Cet officier et un haut responsable du Sud-Kivu ont précisé que l’armée agissait sans les Casques bleus.
« On va affronter les FDLR dans n’importe quelles conditions », a affirmé l’officier, soulignant que « tous les autres groupes armés réfractaires » à se rendre risqueront également de se voir attaqués par l’armée.
« On entend des détonations ici à Lemera, à une trentaine de kilomètres de Mulenge », a témoigné à l’AFP Innocent Ndaheba, responsable de la Société civile (qui regroupe des associations, des ONG et des syndicats) de la région, selon lequel les FARDC se déployaient « depuis deux jours ».
Gode Mutama, un habitant de Mulenge, est inquiet. « On craint les dommages collatéraux de ces attaques. On vit à quelques kilomètres des opérations ».
« On a pris des dispositions pour protéger la population », a pour sa part assuré l’officier.
- Doutes -
L’armée congolaise avait annoncé le 29 janvier qu’elle allait cibler les FDLR, dont des membres sont accusés de participation au génocide des Tutsi en 1994 au Rwanda (800.000 morts selon l’ONU). Cette rébellion est en outre accusée d’exactions, telles que meurtres, viols, enrôlements d’enfants, pillages, en RDC où elle se livre à de lucratifs trafics de bois et d’or.
Les FDLR ne compteraient plus aujourd’hui que 1.500 à 2.000 combattants disséminés essentiellement dans les montagnes boisées du Nord et du Sud-Kivu, deux provinces frontalières du Rwanda déchirées par des conflits armés depuis plus de vingt ans.
La Mission de l’ONU (Monusco) avait promis un soutien logistique, stratégique et opérationnel, mais elle l’a retiré parce que Kinshasa a refusé de changer deux généraux, Bruno Mandevu et Sikabwe Fall, chargés de piloter l’offensive alors qu’ils sont soupçonnés par l’ONU de graves violations des droits de l’Homme.
La communauté internationale avait laissé aux FDLR six mois, jusqu’au 2 janvier, pour déposer les armes et se rendre, mais à peine 300 combattants s’étaient rendus, dont aucun des chefs recherchés par la justice rwandaise et la Cour pénale internationale (CPI).
Les FDLR, qui n’ont plus lancé d’attaque d’envergure contre le Rwanda depuis le début des années 2000, avaient amorcé ce processus de reddition pour se consacrer à une lutte politique et en espérant l’ouverture d’un dialogue avec Kigali.
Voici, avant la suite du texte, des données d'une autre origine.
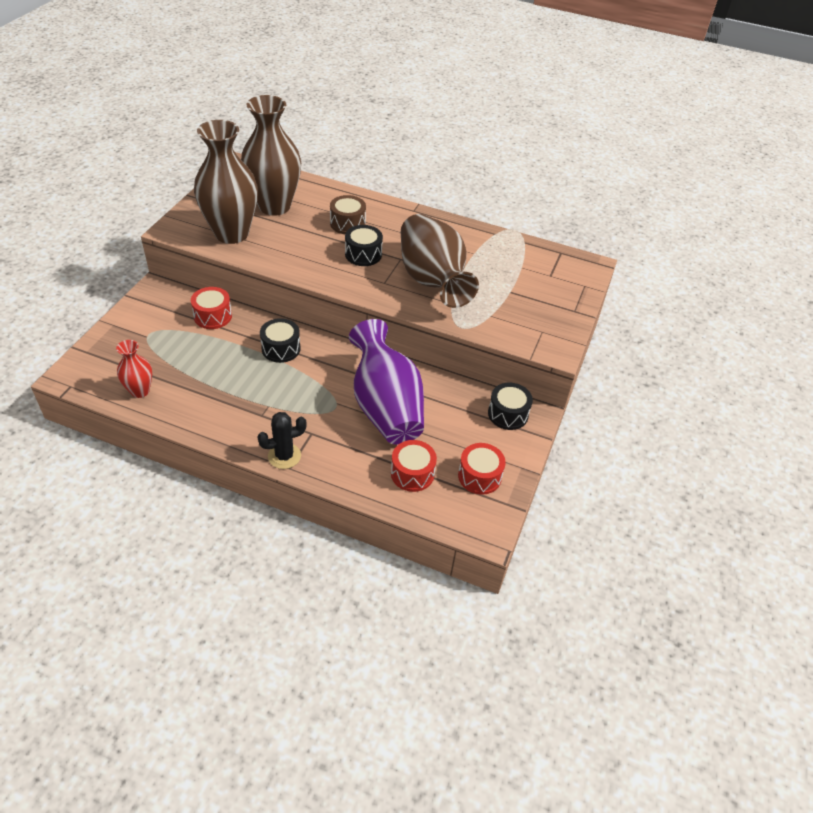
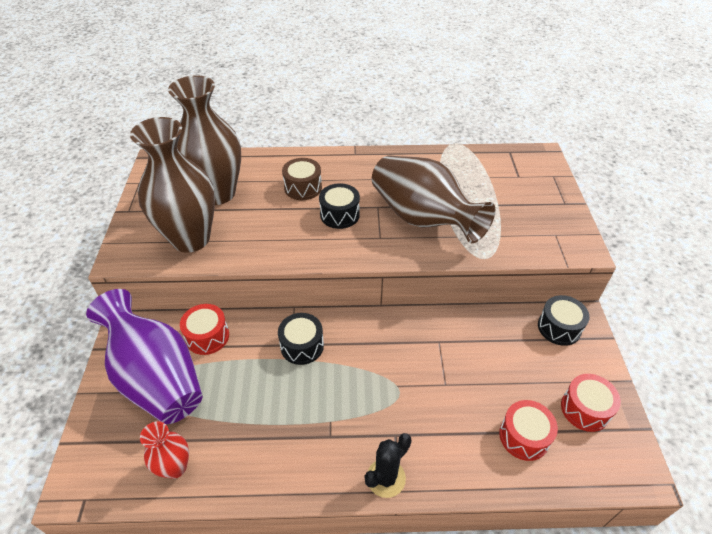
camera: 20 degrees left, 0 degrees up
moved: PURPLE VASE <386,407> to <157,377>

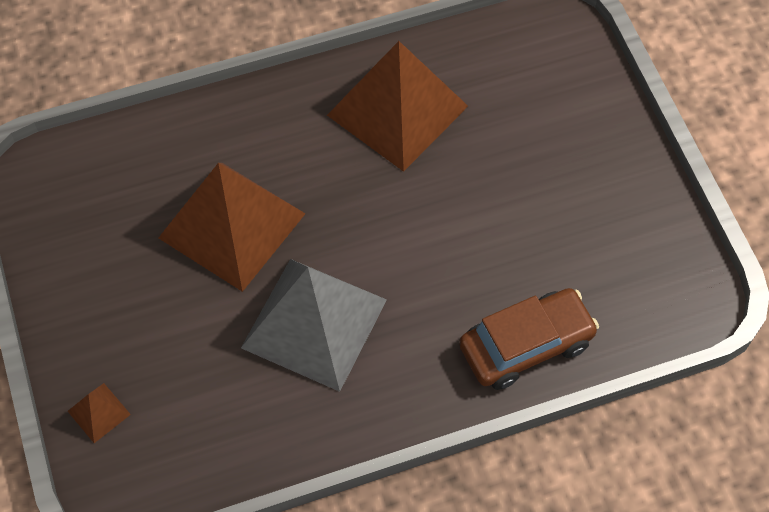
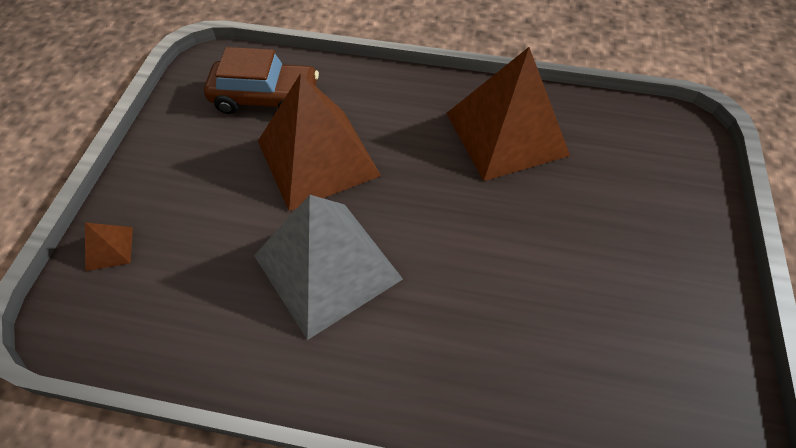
camera: 30 degrees right, 5 degrees down
moved: BROWN CAR <526,345> to <266,98>

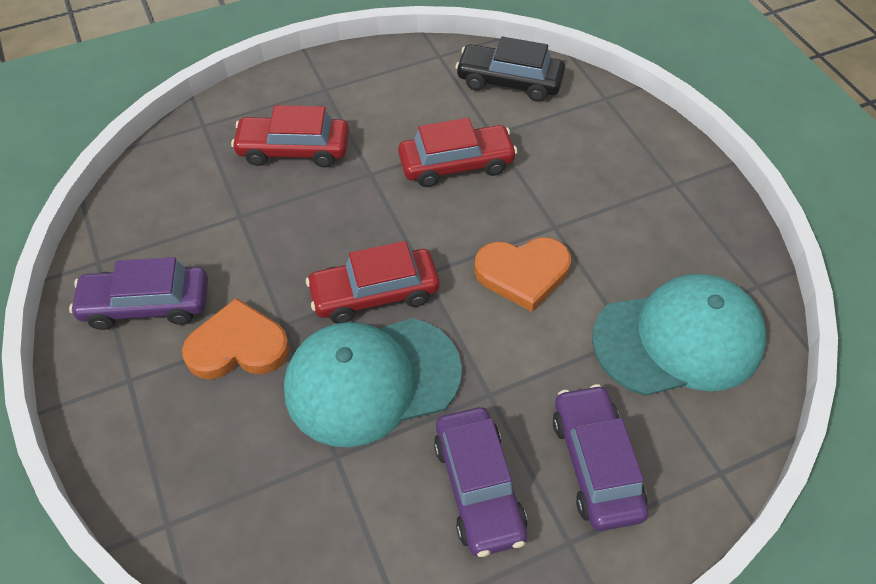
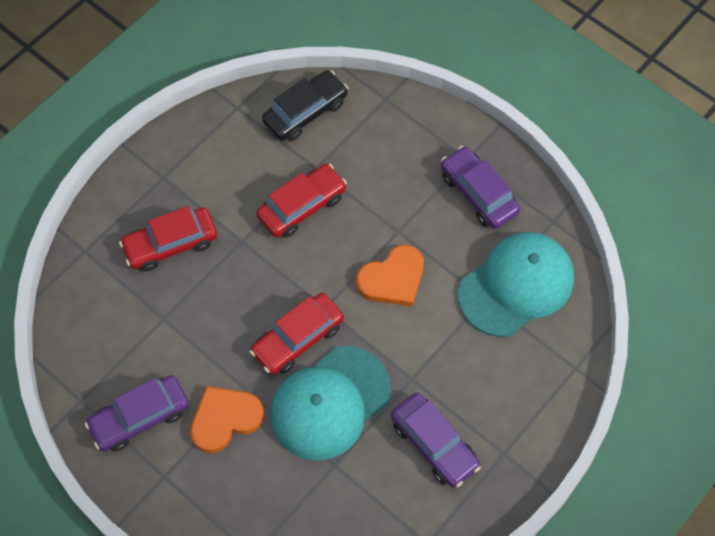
camera: 25 degrees left, 10 degrees up
moved: PURPLE CAR <596,464> to <478,193>
turned: BLACK CAR <509,82> = <305,112> 150 degrees clockwise

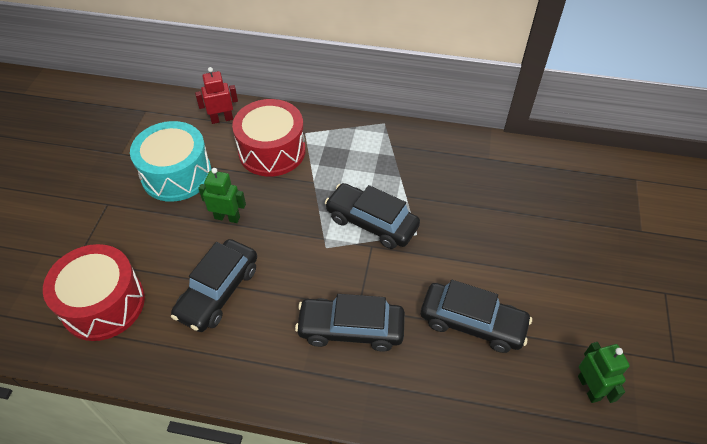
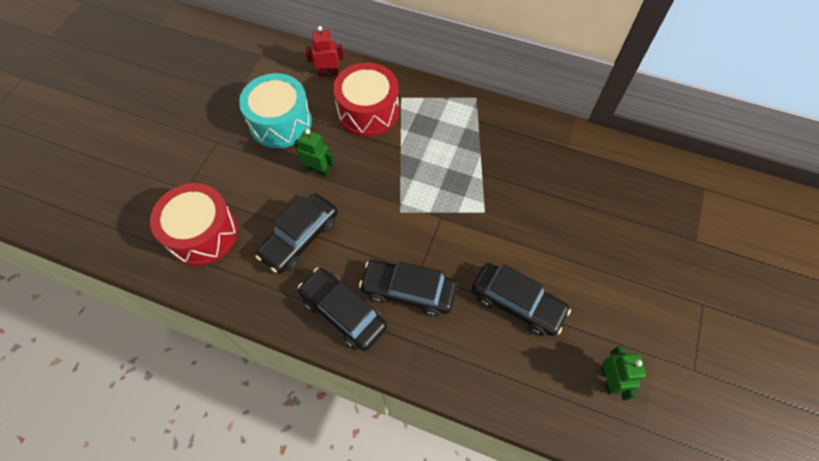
camera: 10 degrees right, 10 degrees up
moved: BLACK CAR <371,222> to <343,312>

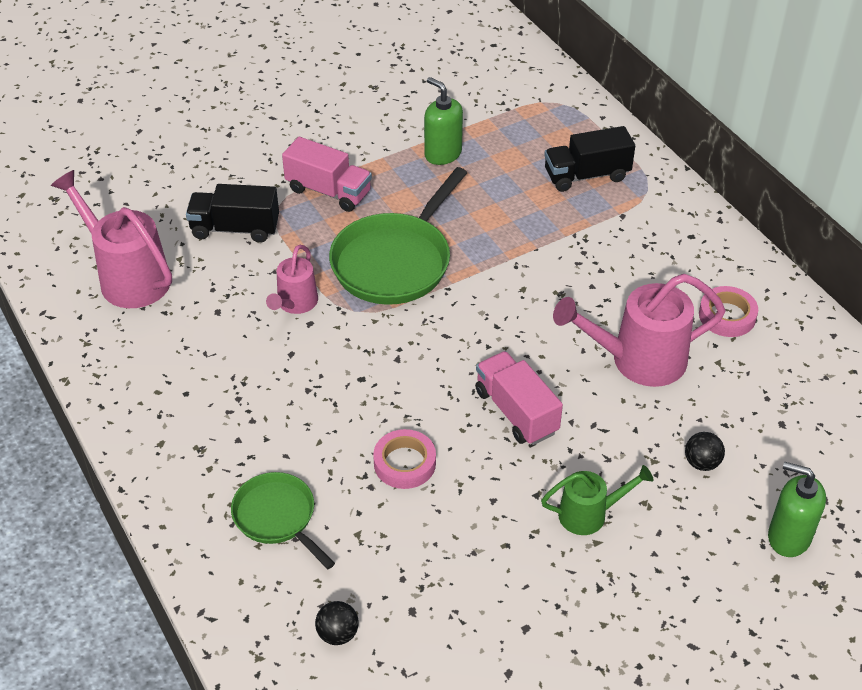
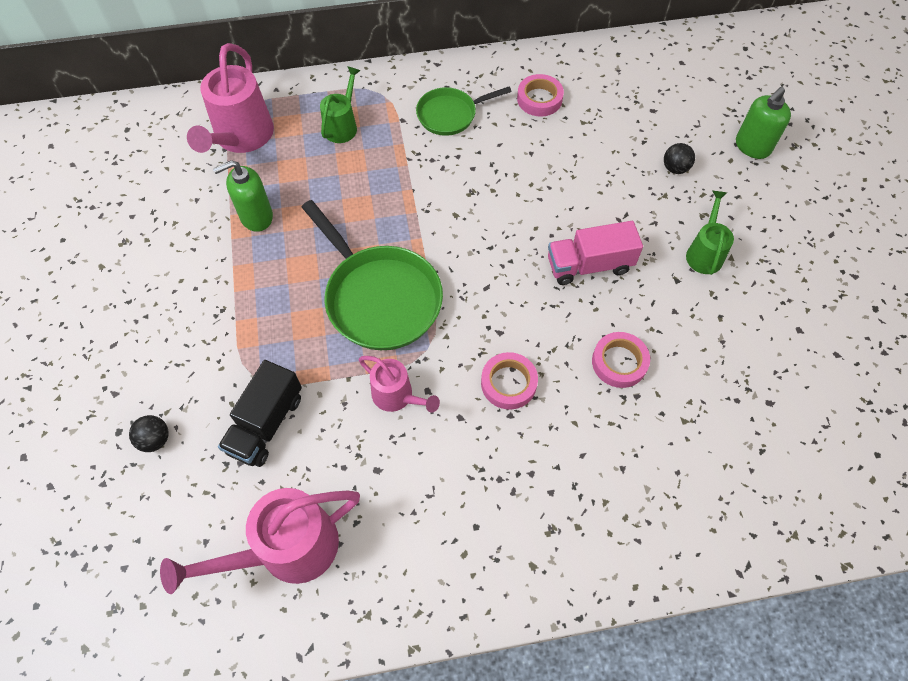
camera: 70 degrees left, 15 degrees up
removed: PINK TRUCK <328,191>
added: PINK TAPE <508,383>
moved: BLACK BALL <338,634> to <155,439>; PINK WATERING CAN <637,360> to <241,138>; GREEN PAN <277,517> to <450,115>
replaced: BLACK TRUCK <586,175> to GREEN WATERING CAN <342,125>

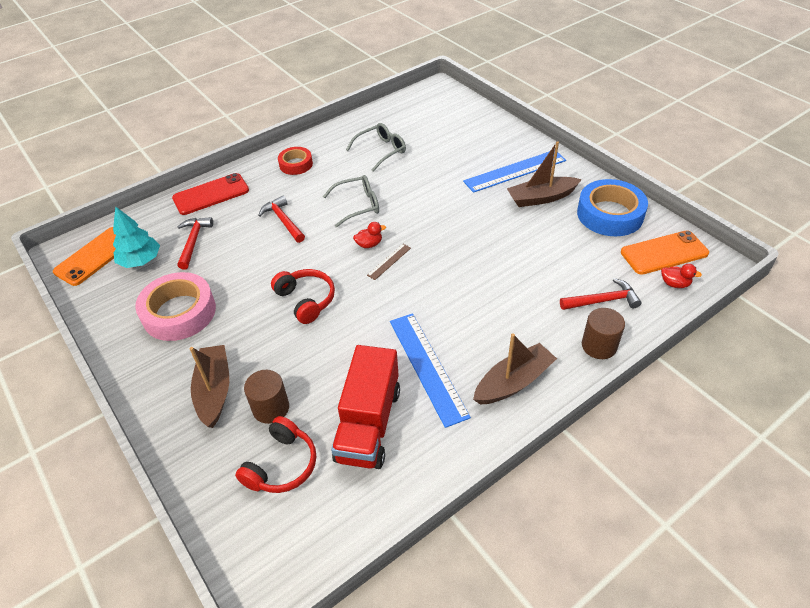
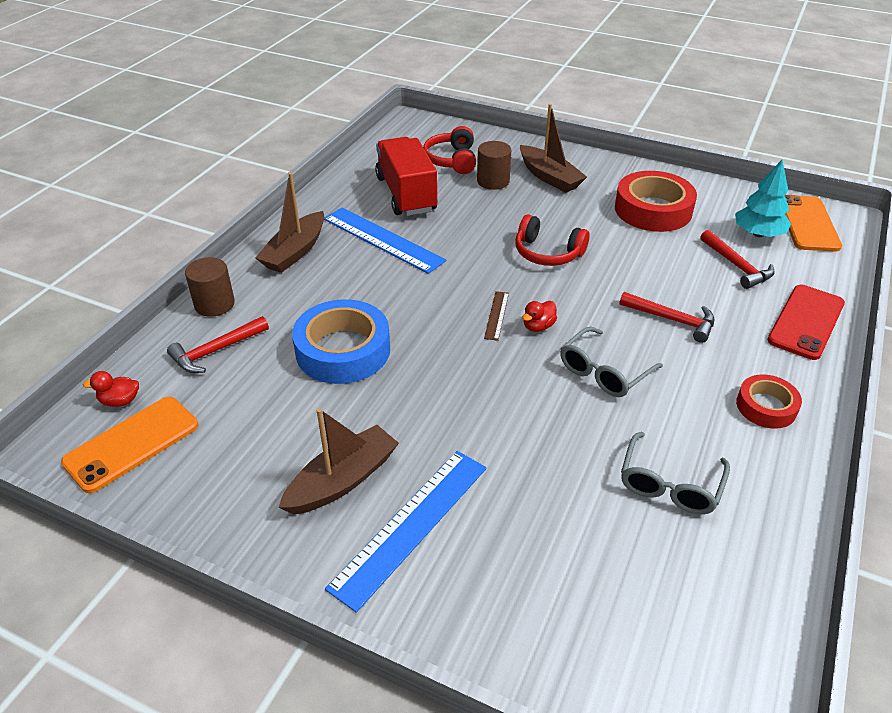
camera: 150 degrees right, 5 degrees down
moved: BLUE TAPE <610,214> to <343,350>
recoloured: PINK TAPE <179,312> to RED TAPE <653,210>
Mais le pouvoir rwandais s’y refuse catégoriquement, estimant que les rebelles constituent toujours une menace pour lui ainsi que pour la région des Grands Lacs.
Des observateurs doutaient de la volonté réelle de Kinshasa de combattre les FDLR avec qui des officiers de l’armée entretiennent des liens étroits, selon des experts de l’ONU. Et en cas d’offensive, ils s’attendaient plus à un simulacre pour calmer les attentes de la communauté internationale.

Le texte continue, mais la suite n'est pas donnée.